Their ordeal began on October 6, when Hong Kong marine authorities detained the New Imperial Star in waters about a mile off the Chinese territory’s Kai Tak Cruise Terminal after finding deficiencies in the vessel’s safety system.

The ship’s registered owner, Arising International, a single-ship shell company registered in the British Virgin Islands, was ordered to rectify the safety problem and pay a fine before the vessel could operate again.

The company, that reportedly ran into financial difficulties because of a slump in the gambling business, has paid neither the fine nor the several hundred thousand dollars in back pay owed to its employees.

Mr Wong, an owner of Arising International, said he had been trying to find new investors to resolve the situation but raising cash was difficult because of the economic slowdown in China.

“I have been trying my best to raise funds in mainland China to pay off the workers, but it is harder than I thought,” he told Frontier.

Meanwhile, life on the gambling ship is difficult for the unpaid workers.

“I have no money and food is served three times a day,” said Maung Yin Maung. “It is like we are in prison; we can’t get out [easily] and even if we can, we don’t have any money.”

Maung Yin Maung’s financial situation was made more difficult by having to pay a hiring agency and the Myanmar authorities “to be able to work on this kind of ship”. It took him nine months’ work to pay off the hiring agency’s $1,000 fee. The training he needed to qualify for his job on the gambling ship took another two months of his salary.

When Maung Yin Maung was 17, his seafaring father died in a shipwreck off Japan. “But I still chose this job because I remember being able to spend money as much as we wanted [when his father was working] and I want that for my son,” he said.

The first time Maung Yin Maung worked aboard a boat he hoped to make good money but the experience left him bankrupt. A middleman introduced him to an agency that arranged a job on a fishing boat off Malaysia, for only $100 a month. He quit before his two-year contract expired and had to pay the agency $1,000 to be able to return to Myanmar.

Unable to find satisfying work at home, Maung Yin Maung decided to work again on a ship, this time in Hong Kong.

Crew members on the gambling vessel were promised a monthly salary between $1,500 and $2,500, but the workers from Myanmar were paid $450, which is below the minimum wage in Hong Kong.


A vessel on the Yangon River. (Ann Wang / Frontier)

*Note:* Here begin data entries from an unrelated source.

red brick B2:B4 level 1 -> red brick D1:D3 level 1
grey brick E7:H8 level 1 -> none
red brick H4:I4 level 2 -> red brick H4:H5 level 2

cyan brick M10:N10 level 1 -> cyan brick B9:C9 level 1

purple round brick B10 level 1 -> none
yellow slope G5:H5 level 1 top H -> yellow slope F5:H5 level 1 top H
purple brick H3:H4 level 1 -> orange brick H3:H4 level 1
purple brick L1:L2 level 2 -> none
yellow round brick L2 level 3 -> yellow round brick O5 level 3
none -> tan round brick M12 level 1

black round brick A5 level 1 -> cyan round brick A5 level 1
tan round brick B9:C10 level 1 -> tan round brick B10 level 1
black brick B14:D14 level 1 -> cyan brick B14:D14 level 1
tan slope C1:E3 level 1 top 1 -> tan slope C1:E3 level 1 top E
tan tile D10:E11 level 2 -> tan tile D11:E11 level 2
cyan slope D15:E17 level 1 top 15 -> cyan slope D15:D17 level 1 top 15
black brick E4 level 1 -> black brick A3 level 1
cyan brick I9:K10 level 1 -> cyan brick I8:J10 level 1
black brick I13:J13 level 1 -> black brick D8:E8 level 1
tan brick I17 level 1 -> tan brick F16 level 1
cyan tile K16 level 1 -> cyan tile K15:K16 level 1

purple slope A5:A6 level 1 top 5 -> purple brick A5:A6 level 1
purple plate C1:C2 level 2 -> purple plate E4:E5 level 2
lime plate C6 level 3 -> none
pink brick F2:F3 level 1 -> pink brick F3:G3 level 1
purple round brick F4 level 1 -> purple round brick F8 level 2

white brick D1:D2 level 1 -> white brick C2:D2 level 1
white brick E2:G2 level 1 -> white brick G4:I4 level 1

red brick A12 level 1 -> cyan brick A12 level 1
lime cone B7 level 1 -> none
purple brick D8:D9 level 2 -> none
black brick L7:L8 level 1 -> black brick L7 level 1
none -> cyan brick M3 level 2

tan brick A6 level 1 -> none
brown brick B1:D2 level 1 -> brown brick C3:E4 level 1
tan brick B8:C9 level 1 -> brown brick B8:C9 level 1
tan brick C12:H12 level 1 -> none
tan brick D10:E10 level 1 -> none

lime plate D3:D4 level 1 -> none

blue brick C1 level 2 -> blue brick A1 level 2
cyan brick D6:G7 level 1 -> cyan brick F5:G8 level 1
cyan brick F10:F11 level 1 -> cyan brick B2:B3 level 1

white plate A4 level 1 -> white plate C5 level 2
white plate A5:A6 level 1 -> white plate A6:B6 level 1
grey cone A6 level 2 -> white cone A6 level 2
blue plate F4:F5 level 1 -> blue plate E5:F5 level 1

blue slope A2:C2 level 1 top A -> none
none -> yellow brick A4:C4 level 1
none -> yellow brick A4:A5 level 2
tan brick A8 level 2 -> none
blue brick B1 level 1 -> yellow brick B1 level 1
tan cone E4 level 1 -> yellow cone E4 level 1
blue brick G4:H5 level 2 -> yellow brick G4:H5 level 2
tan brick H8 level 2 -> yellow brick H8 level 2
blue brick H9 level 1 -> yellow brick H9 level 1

“There is no legal protection for Burmese working [in Hong Kong] as seafarers, only as domestic helpers,” said Amyotha Hluttaw MP U Okkar Min (National League for Democracy, Tanintharyi-8), a member of the Upper House internal and external labour affairs committee.

Maung Yin Maung accepted the job despite knowing he would be underpaid because he hoped the work experience would help him get a better position in the future.

“In Myanmar, if you say you are a seafarer, starting from nursery students to elders, they will think about the dollar sign,” he said. “They think we make a lot of money but they do not know the real cost.”

The plight of the stranded workers in Hong Kong comes at a time when there is growing demand in the Special Administrative Region and in countries throughout Asia for labour from Myanmar.

Some of the Myanmar crew are eager to return home but are unwilling to leave Hong Kong without being paid. Others are concerned they will be blacklisted by Myanmar’s Seamen Employment Control Division because they lacked the documents needed to work on a ship.

Maung Yin Maung has his own concerns. “It is very difficult to get work on another ship if you return to Myanmar without completing a contract. It means you did not go all the way with your previous ship and the hiring agency will lose trust in you,” he said.

Okkar Win, who has vowed to speak out in parliament about migrant workers’ issues, issued a plea to the Hong Kong authorities on behalf of the gambling ship workers.

“I would like to request the Hong Kong government, as well as international non-government organisations, to help those Burmese workers in an humanitarian way,” he said.

On April 12, the crew filed a request with the Hong Kong government for legal aid to pursue their case for non-payment of wages. If the process is successful, it will lead to the ship being seized and auctioned, and the proceeds paying the crew what it is owed.

Ei San contributed to this report. Title photo: A crew member on a vessel travelling along the Yangon River. (Ann Wang / Frontier)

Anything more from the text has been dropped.